Acute radiation-induced esophagitis (ARIE) remains a clinically significant toxicity during definitive thoracic radiation therapy (TRT), particularly in patients with close esophagus–planning target volume (PTV) proximity. This study evaluated a risk-adapted, dose-optimized esophagus-sparing (ES) strategy designed to reduce ARIE while maintaining adequate target coverage in high-risk patients.

Methods

Eighty patients with lung cancer treated with definitive TRT between May 2023 and January 2025 were enrolled. The injury-effective esophagus (IEE) was defined as the local high-risk esophageal segment consisting of the central-IEE and an additional 2-cm superior and inferior cranio-caudal expansion. The central-IEE encompassed all axial levels where PTV–esophagus overlap was present, and the ES region was contoured as the portion of the IEE outside the PTV. Based on the degree of PTV/central-IEE overlap (< 1/3, 1/3–2/3, > 2/3), the ES mean dose was constrained to 1/3, 1/2, and 2/3 of the prescribed dose, respectively.
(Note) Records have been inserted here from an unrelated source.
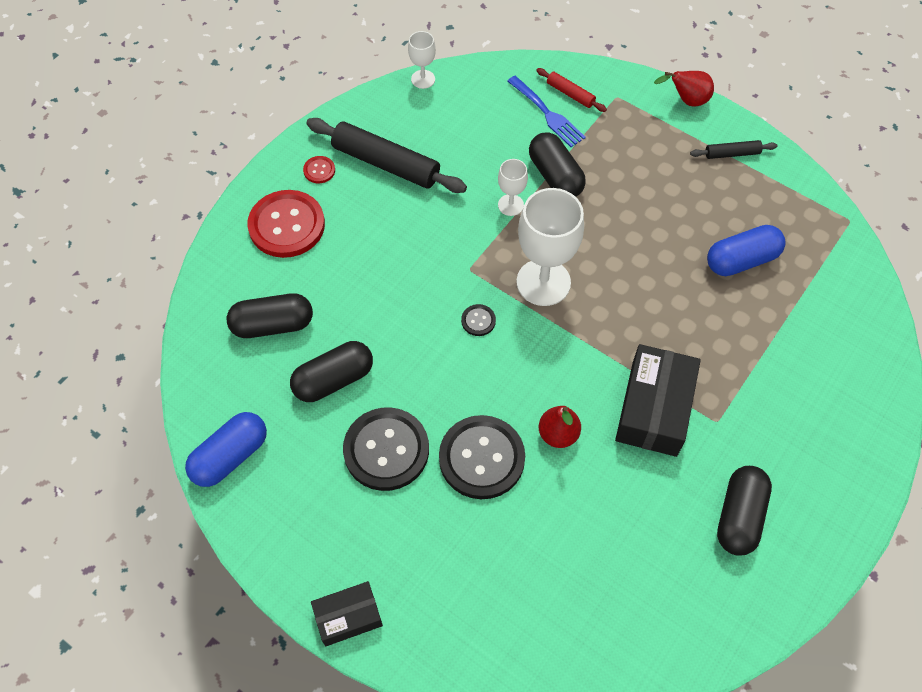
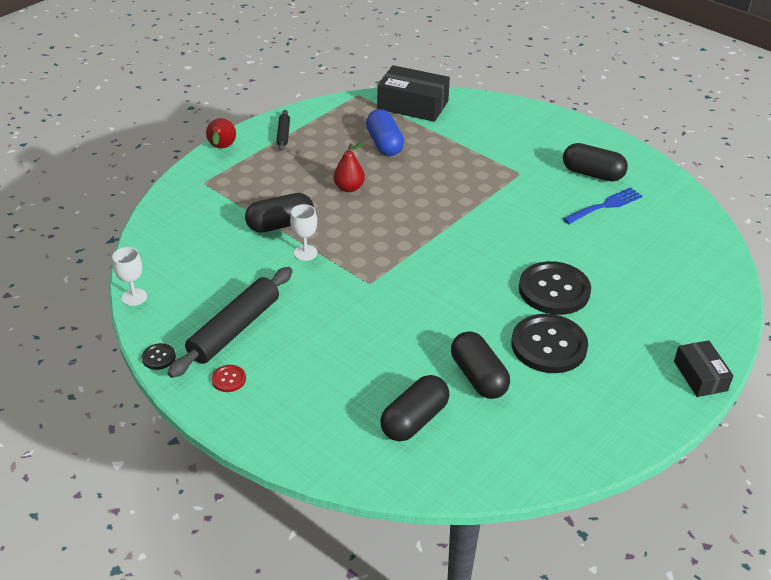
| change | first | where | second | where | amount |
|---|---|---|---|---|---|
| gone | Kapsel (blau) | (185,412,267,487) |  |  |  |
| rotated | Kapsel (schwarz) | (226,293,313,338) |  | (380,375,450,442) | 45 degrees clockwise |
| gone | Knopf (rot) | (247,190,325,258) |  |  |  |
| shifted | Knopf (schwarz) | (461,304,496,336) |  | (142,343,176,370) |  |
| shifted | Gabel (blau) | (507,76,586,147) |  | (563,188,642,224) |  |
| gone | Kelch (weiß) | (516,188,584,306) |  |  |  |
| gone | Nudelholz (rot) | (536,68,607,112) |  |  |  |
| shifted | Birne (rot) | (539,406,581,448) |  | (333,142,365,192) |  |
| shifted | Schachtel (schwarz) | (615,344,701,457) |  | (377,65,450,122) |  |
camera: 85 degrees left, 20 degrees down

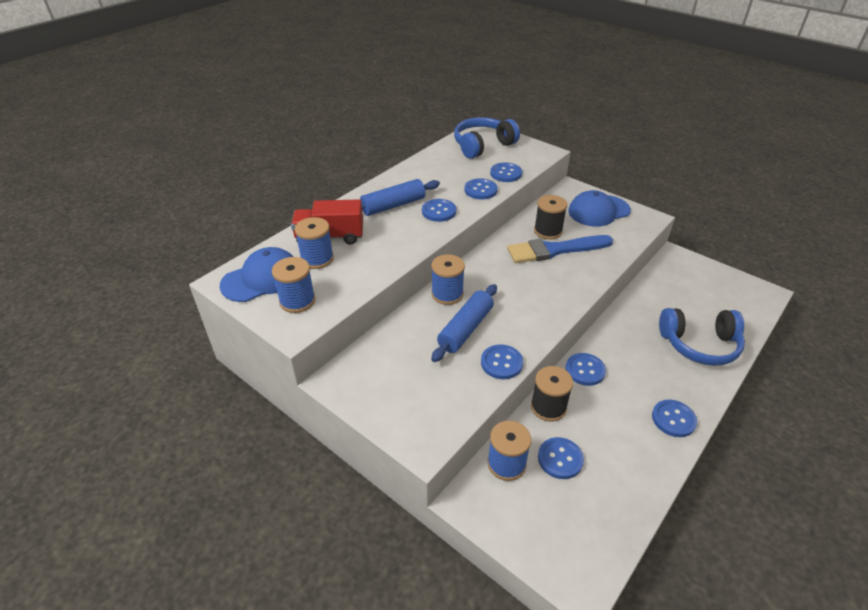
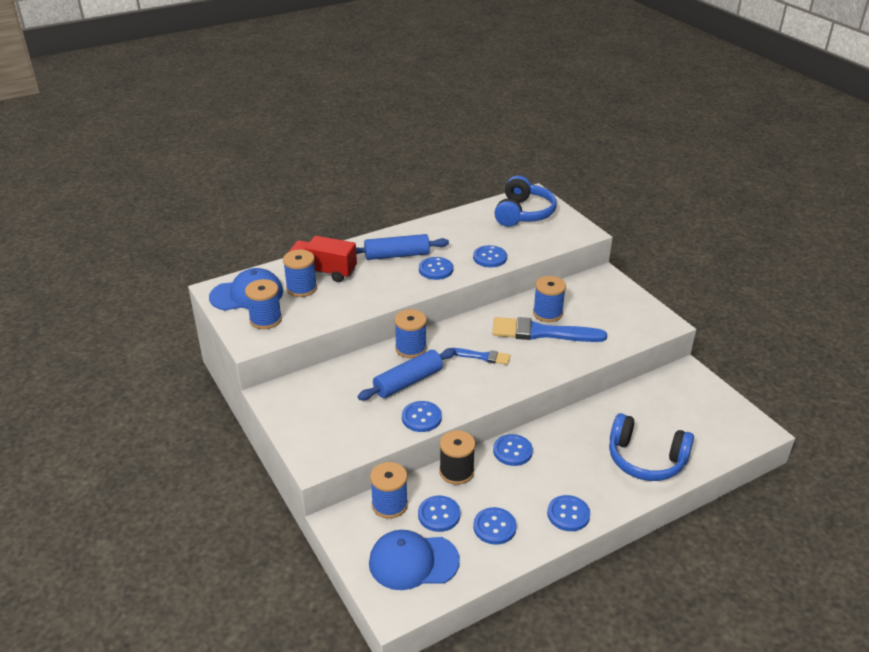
| change | first | where | second | where | amount |
|---|---|---|---|---|---|
| rotated | Kopfhörer (blau) | (454,117,520,159) |  | (494,176,557,227) | 120 degrees clockwise |
| shifted | Knopf (blau) | (490,162,522,182) |  | (473,507,517,545) |  |
| repainted | Garnrolle (schwarz) | (534,195,568,240) | Garnrolle (blau) | (533,276,566,322) |  |
| shifted | Kappe (blau) | (568,190,631,227) |  | (369,530,460,590) |  |
| new |  |  | Pinsel (blau) | (454,348,511,365) |  |
camera: 20 degrees right, 5 degrees down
ARIE was graded using Radiation Therapy Oncology Group (RTOG) criteria. Progression-free survival (PFS) was defined from initiation of the TRT to progression or death; overall survival (OS) was also evaluated.

Results

Among 80 high-risk patients with the esophagus located within 5 mm of the clinical target volume (CTV), ARIE occurred in 24 patients (30.0%), including only one Grade 3 event and no Grade ≥ 4 toxicity. For contextual reference, the incidence of any-grade ARIE in a pre-ES historical benchmark cohort was 76.5%. In a paired dosimetric comparison of 10 cases, the ES strategy reduced esophageal dose exposure, particularly within the ES region, while substantially preserving target coverage and maintaining acceptable organ at risk (OAR) constraints. Exploratory univariable analyses suggested associations between ARIE and concurrent chemo-immuno-radiation therapy (CIRT), the geometric extent of the ES region, higher esophageal dose exposure, and failure to pass the ES-plan. Survival outcomes were descriptive only.

Conclusions

This risk-adapted, dose-optimized segmental ES strategy appears feasible and may reduce clinically relevant ARIE with broadly preserved target coverage. Prospective validation is warranted.